At the same time, the company sees a promising outlook for the other units bought from its rival in Brazil, Argentina, and Chile, citing firm international demand for beef. That should underpin positive results in 2025 and organic growth of 10% next year.
“We will use the funds to reduce leverage and support the company’s deleveraging process,” said Edison Ticle, Minerva’s chief financial officer, speaking to reporters on Monday during Minerva Day, a meeting with analysts and investors.
After previously blocking the closure of the deal in Uruguay several times, Coprodec issued yet another negative decision last week.

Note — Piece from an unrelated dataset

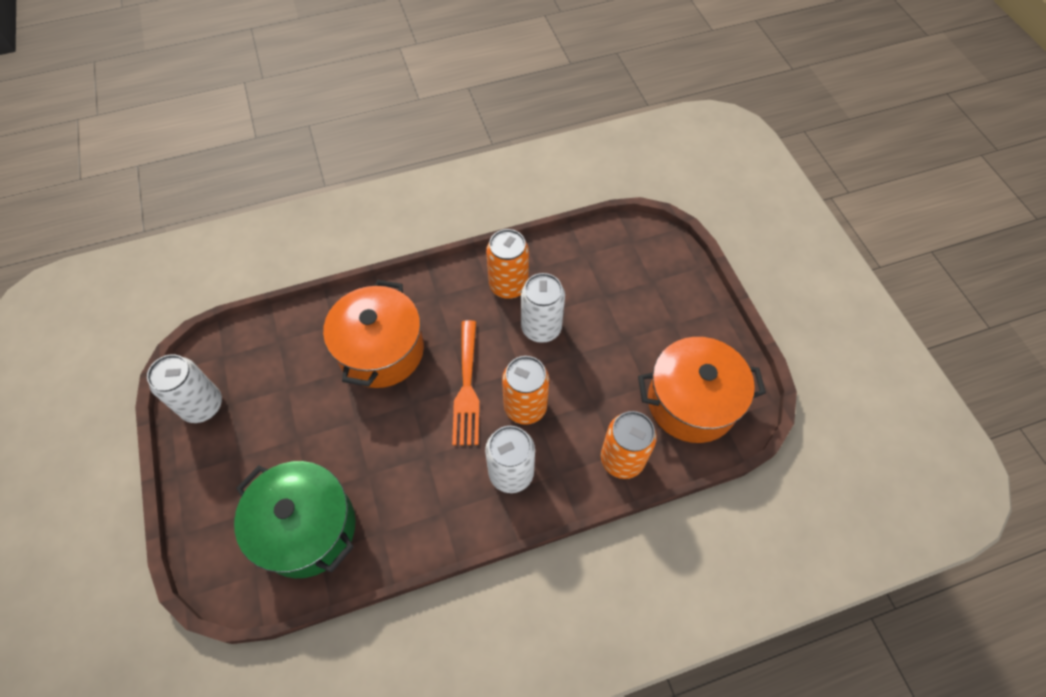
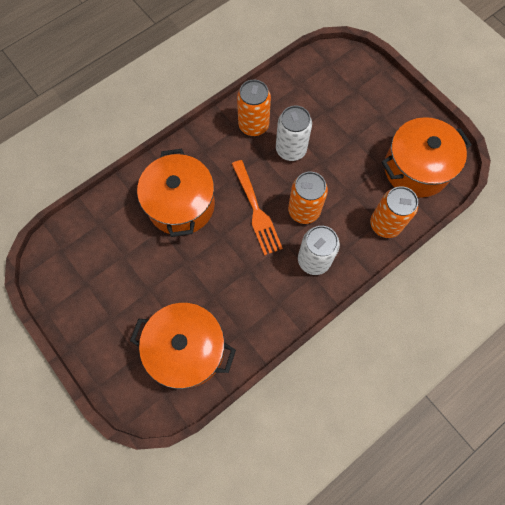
camera: 20 degrees left, 10 degrees up
(202, 405) = (64, 291): white can -> none
(307, 528) = (187, 349): green pot -> orange pot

CEO Fernando Queiroz said the company might appeal the ruling but is still considering it. The planned purchase of the Uruguayan plants in San José, Salto, and Colonia was part of a larger deal in which Minerva acquired 13 Marfrig plants across South America. The plants already acquired have been under Minerva’s control since October 2024, when that part of the deal was finalized.
Mr. Ticle mentioned that by the end of September, Minerva had already reached 100% of the expected synergies from the acquired units—a quarter earlier than initially forecasted. This indicates that the plants’ operational and commercial processes are now aligned with Minerva’s standards, he said. “This will allow us to run the fourth quarter with capacity utilization above 75%,” he added.
The executive estimated the units are delivering between R$350 million and R$400 million in earnings before interest, taxes, depreciation, and amortization (EBITDA) per quarter. As a result, the annual EBITDA of the new plants could approach R$1.5 billion—even without the three in Uruguay.
“The performance numbers of the acquired plants are significantly better than what we announced at the time of the deal. We will probably revisit these figures next year,” Mr. Ticle said. The purchase agreement was announced to the market in August 2023.
Also at the event, Alexandre Mendonça de Barros, a partner at consultancy MB Agro and a Minerva board member, estimated the world could produce 1.5 million to 2 million tonnes less beef next year.
According to Mr. Ticle, beef prices are currently, on average, 15% higher in dollar terms than a year ago. “Beef prices have risen, and consumption hasn’t fallen. That probably signals a shift in the global price level,” added Minerva’s institutional relations director, João Sampaio.
Stressing that it was not new guidance, Mr. Ticle said Minerva’s 2025 EBITDA could range from around R$4.75 billion to R$5.2 billion for the entire company. Net revenue for the year is expected to reach between R$50 billion and R$58 billion. “We should end up very close to the top of the range,” he said.
Investors well received the outlook presented at the event, and Minerva’s shares on B3 posted the benchmark stock index Ibovespa’s most significant gain on Tuesday, up 3.21%.